What is Diatomaceous Earth? 
Diatomaceous earth is a remarkable, all-natural product made from tiny fossilized water plants. Diatomaceous Earth is a naturally occurring siliceous sedimentary mineral compound from microscopic skeletal remains of unicellular algae-like plants called diatoms. These plants have been part of the earth's ecology since prehistoric times. It is believed that 30 million years ago the diatoms built up into deep, chalky deposits of diatomite. The diatoms are mined and ground up to render a powder that looks and feels like talcum powder to us. It is a mineral based pesticide. DE is approximately 3% magnesium, 33% silicon, 19% calcium, 5% sodium, 2% iron and many other trace minerals such as titanium, boron, manganese, copper and zirconium. Diatomaceous Earth is a natural (not calcined or flux calcined) compound. Diatomaceous Earth is a natural grade diatomite. However, the continual breathing of any dust should he absolutely avoided.


----------



## orangesunshine (Mar 16, 2012)

arbico-organics

Because of the pumice-like quality of fossil shell flour, it has been used to deter insect pests. If you are bothered by any of the following pests, DE is a good way to fight them: ants, bedbugs, box elder bugs, carpet beetles, centipedes, crickets, cockroaches, earwigs, fleas, grasshoppers, millipedes, slugs and silverfish.

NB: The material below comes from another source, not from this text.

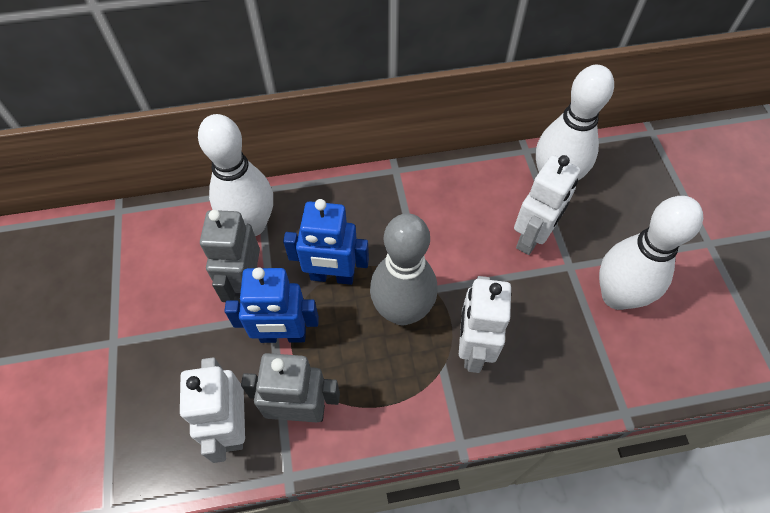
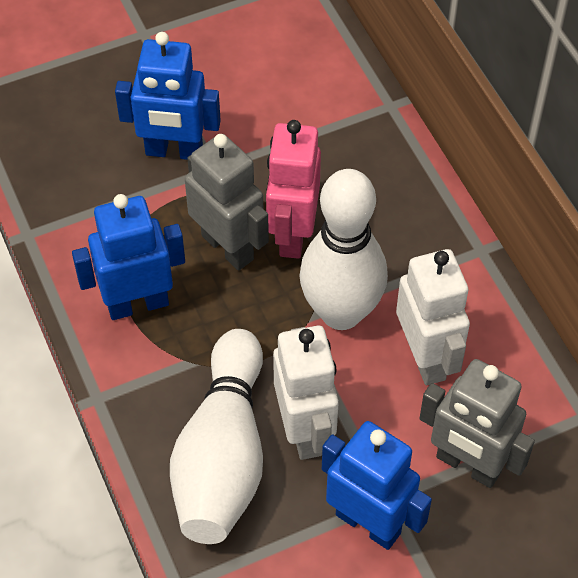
blue robot: 2 -> 3
grey bowling pin: 1 -> 0
pink robot: 0 -> 1
white bowling pin: 3 -> 2
white robot: 3 -> 2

Indoor and Outdoor Application: Sprinkle a light layer of Diatomaceous Earth in areas where pests frequent, including under stoves, cabinets, sinks, garbage cans, window and door frames and sills, entrance ways, sewer pipes and drains, and in cracks and crevices. Repeat treatment as needed.

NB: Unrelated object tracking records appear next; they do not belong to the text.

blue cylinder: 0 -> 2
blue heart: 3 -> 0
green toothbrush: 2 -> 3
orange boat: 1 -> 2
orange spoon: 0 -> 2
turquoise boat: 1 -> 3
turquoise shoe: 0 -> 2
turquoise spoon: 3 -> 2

Since this is food grade Diatomaceous Earth, it can be taken internally. Internal and external pests and parasites tend to be worse in animals with mineral deficiencies or other health issues. DE may be fed on a continuous basis to larger livestock for both parasite control and mineralization. DE is an excellent source of organic silica and a few trace minerals. The animal&#8217;s digestive system is not harmed by its passage; in fact, it has been proven to aid in the absorption of calcium and magnesium. Both calcium and magnesium are used in the body to build bones, teeth, connective tissue, and regulate muscle and blood flow. Since low Magnesium can lead to Grass Tetany in cattle, DE may be an added option for prevention, along with other prophylactic measures. DE can be part of any balanced mineral program in livestock.


----------



## Wetdog (Mar 16, 2012)

Go with the Arbico def, " DE is an excellent source of organic silica and a *few* trace minerals ... it has been proven to *aid* in the absorption of calcium and magnesium." Emphasis is mine. Done business with Arbico before and they generally know their stuff.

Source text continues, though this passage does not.